The All Blacks are winning friends in the real World Cup and widely viewed as champions-in-waiting. But in the other tournament, they win only scorn and enemies.
But this fictitious world where video footage is slowed down and focused on micro exchanges is not a place where truth can be found or revelations taken seriously.
It’s the domain of the bitter and the sad – the internet’s angriest trolls live here, banging on their bridge in the hope someone will notice they are there.
The truth about the All Blacks’ performance at Yokohama is that it was one of their most disciplined and controlled of the last five years.
And not by chance either. They have come to Japan determined to not give away cheap penalties and more importantly, to avoid being put in any situation that could persuade a referee to show a yellow or red card.
The focus on discipline has been intense. It has been deliberate and it has been lengthy, partly because it has been an area of weakness in recent times, but partly because the scrutiny at a World Cup is next level.
In the real World Cup, the All Blacks conceded just four penalties against South Africa and did nothing to paint a picture in the minds of the officials that they were throwing themselves about recklessly.
It was a brutal match, but it was clean. It was classic, physical rugby from both sides and when all 46 players gathered after the final whistle, there wasn’t anyone carrying a sense of grievance or harbouring any grudge about off the ball nonsense or foul play antics.
Players know when an opponent has been tough but fair and when they have been on the wrong side of acceptable.
It’s obvious when a team has little care for discipline; when the mindset is overly aggressive, bordering on rash.
A team out of control is easily spotted. There are tell-tale signs and on Saturday there was nothing. No scuffles off the ball, no lingering of the tight five after set-pieces to see if any cheap can shots could be thrown and no whining to the referee.
There was not a hint of there being anything untoward from either team, which is why the social media tournament is so at odds with the real one.

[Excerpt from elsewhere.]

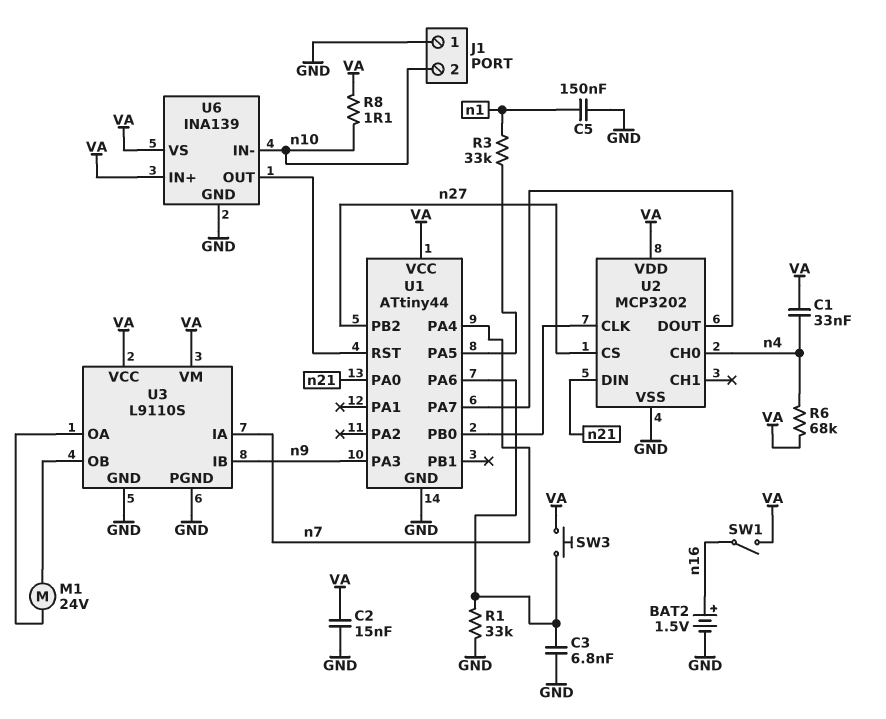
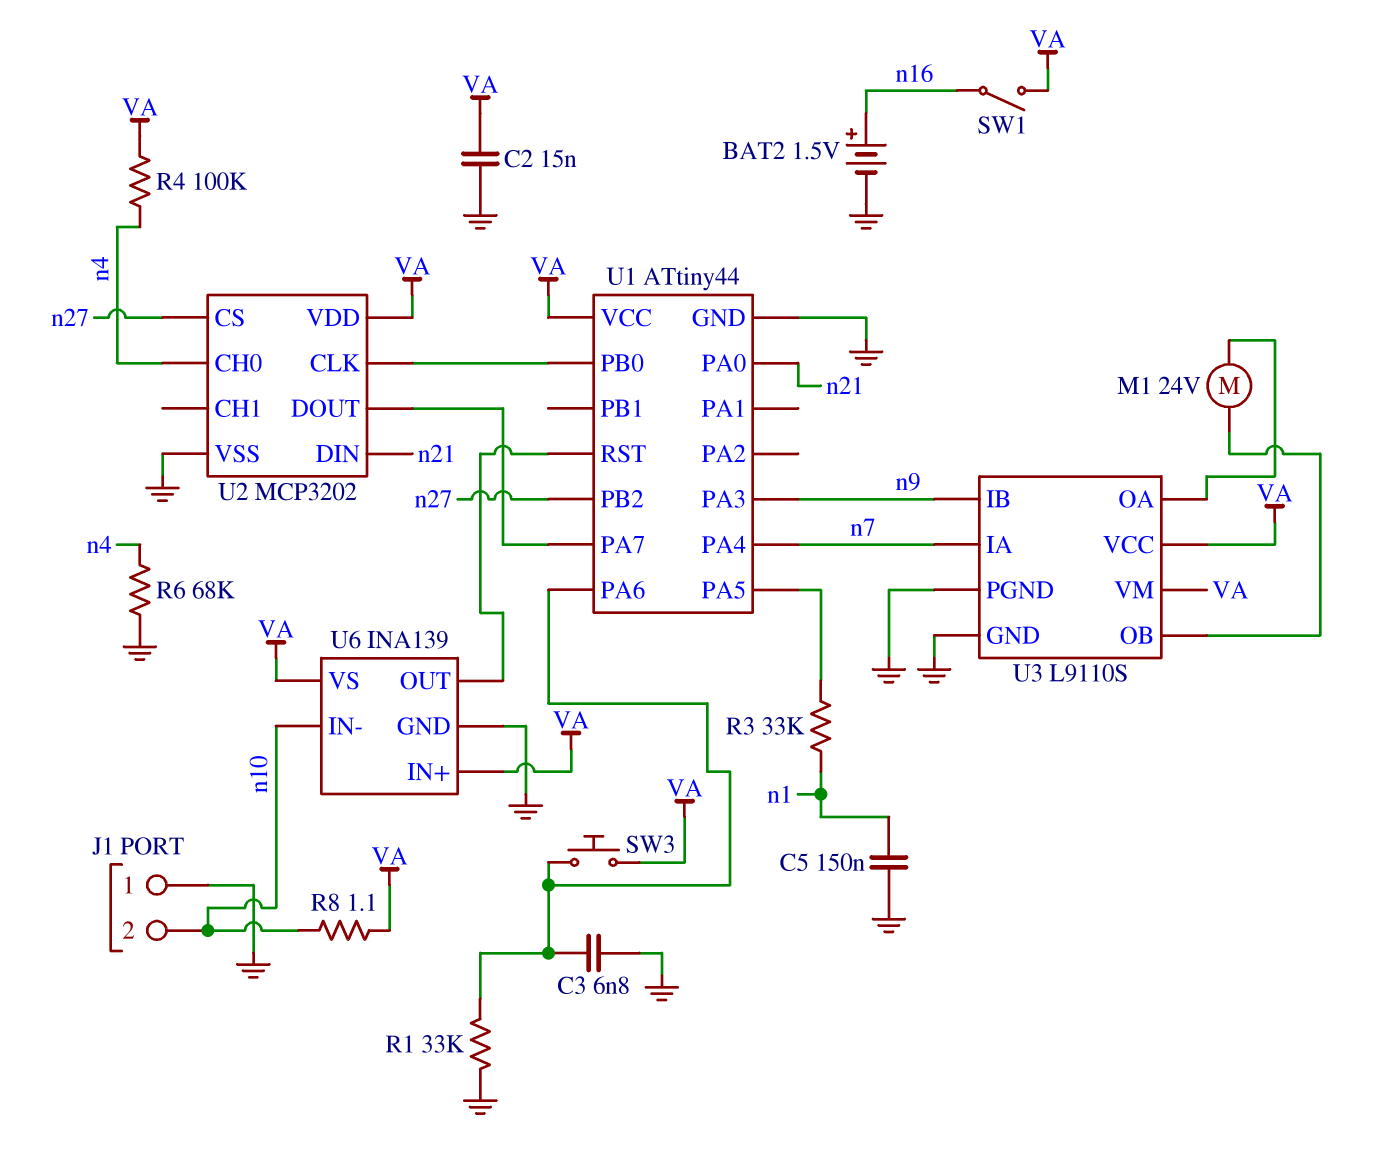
C1: 33nF (VA, n4) -> none
R4: none -> 100k (VA, n4)
R6: 68k (VA, n4) -> 68k (GND, n4)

The social media take is that the officials were asleep at the wheel – blind to the unmitigated filth around them.
Yet in the real tournament there was just one act missed – or inaccurately punished – which was the professional foul by Springboks wing Makazole Mapimpi halfway through the first half that should have been a yellow card and penalty try.
But that was the only genuine miss by the officials. That was the only moment worth highlighting in a post-match debrief as something that the referee got wrong and which had a material impact on the outcome of the game.
The rest is just nonsense. The rest is a tedious manipulation that says everything about those who spend hours trawling for this sort of stuff and nothing about the alleged perpetrators.
The camera does lie in the social media World Cup. It does create the illusion of things happening that aren’t.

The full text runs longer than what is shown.